Re: Merging statistics from children instead of re-sampling everything

From: "Andrey V(dot) Lepikhov" <a(dot)lepikhov(at)postgrespro(dot)ru>
To: Tomas Vondra <tomas(dot)vondra(at)enterprisedb(dot)com>, PostgreSQL Hackers <pgsql-hackers(at)lists(dot)postgresql(dot)org>
Cc: d(dot)belyalov(at)postgrespro(dot)ru
Subject: Re: Merging statistics from children instead of re-sampling everything
Date: 2022-02-14 10:22:30
Message-ID: f1435fb9-e78d-bd43-ec2a-e1477db1ab32@postgrespro.ru
Views: Raw Message | Whole Thread | Download mbox | Resend email
Thread:
Lists: pgsql-hackers

On 2/11/22 20:12, Tomas Vondra wrote:
>
>
> On 2/11/22 05:29, Andrey V. Lepikhov wrote:
>> On 2/11/22 03:37, Tomas Vondra wrote:
>>> That being said, this thread was not really about foreign partitions,
>>> but about re-analyzing inheritance trees in general.
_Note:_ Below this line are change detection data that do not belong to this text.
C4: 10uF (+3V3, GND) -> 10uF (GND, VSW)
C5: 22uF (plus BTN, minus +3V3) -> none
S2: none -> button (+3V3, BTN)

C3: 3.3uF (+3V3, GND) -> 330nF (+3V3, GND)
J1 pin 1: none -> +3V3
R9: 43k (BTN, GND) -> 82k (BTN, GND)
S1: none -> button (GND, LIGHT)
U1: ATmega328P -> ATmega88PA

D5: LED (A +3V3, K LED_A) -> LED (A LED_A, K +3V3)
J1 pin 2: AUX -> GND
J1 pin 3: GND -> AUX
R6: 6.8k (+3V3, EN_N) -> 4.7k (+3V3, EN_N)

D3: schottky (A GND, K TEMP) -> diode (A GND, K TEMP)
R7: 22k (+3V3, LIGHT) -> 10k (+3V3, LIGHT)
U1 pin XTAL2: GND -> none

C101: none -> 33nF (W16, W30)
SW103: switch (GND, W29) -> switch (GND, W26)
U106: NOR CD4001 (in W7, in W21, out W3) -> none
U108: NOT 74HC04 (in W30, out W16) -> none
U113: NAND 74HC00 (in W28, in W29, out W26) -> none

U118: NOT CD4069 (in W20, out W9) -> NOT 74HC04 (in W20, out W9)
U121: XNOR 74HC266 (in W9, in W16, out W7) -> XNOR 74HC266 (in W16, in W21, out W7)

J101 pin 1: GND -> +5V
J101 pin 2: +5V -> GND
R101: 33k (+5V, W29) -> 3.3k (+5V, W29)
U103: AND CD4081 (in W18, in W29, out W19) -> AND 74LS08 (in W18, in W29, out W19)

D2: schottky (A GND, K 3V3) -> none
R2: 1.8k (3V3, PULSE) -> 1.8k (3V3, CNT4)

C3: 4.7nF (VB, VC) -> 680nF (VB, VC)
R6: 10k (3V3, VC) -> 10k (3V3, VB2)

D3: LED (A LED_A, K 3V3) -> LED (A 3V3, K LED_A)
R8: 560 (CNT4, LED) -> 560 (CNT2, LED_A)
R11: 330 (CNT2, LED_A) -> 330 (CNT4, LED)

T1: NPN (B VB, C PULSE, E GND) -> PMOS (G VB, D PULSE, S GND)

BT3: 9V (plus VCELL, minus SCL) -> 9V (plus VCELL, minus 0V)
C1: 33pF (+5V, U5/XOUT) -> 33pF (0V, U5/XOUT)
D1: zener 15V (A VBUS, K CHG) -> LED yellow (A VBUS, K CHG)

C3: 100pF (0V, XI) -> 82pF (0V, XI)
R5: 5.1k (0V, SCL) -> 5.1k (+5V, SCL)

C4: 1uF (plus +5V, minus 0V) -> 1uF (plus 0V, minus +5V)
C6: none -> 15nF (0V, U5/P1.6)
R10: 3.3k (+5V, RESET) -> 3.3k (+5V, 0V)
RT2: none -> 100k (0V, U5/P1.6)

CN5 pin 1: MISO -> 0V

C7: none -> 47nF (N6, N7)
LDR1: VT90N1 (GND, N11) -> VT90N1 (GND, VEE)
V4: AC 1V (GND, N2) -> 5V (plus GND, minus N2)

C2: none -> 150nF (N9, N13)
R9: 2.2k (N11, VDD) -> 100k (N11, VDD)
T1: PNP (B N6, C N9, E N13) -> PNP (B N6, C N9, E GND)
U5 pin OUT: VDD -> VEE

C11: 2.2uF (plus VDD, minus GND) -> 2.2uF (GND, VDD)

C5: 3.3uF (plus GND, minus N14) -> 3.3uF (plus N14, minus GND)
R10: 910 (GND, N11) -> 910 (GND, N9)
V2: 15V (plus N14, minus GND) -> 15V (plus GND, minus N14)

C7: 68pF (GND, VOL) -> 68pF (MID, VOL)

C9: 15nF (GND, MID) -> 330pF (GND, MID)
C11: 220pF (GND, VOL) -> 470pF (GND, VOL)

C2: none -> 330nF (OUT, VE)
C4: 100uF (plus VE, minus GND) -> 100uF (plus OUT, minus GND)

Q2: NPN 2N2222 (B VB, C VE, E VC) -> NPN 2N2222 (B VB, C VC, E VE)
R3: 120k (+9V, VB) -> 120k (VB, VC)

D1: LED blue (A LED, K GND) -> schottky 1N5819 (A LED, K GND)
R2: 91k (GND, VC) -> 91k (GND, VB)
And sampling
>>> foreign partitions doesn't really solve that - we'll still do the
>>> sampling over and over.
>> IMO, to solve the problem we should do two things:
>> 1. Avoid repeatable partition scans in the case inheritance tree.
>> 2. Avoid to re-analyze everything in the case of active changes in
>> small subset of partitions.
>>
>> For (1) i can imagine a solution like multiplexing: on the stage of
>> defining which relations to scan, group them and prepare parameters of
>> scanning to make multiple samples in one shot.
> I'm not sure I understand what you mean by multiplexing. The term
> usually means "sending multiple signals at once" but I'm not sure how
> that applies to this issue. Can you elaborate?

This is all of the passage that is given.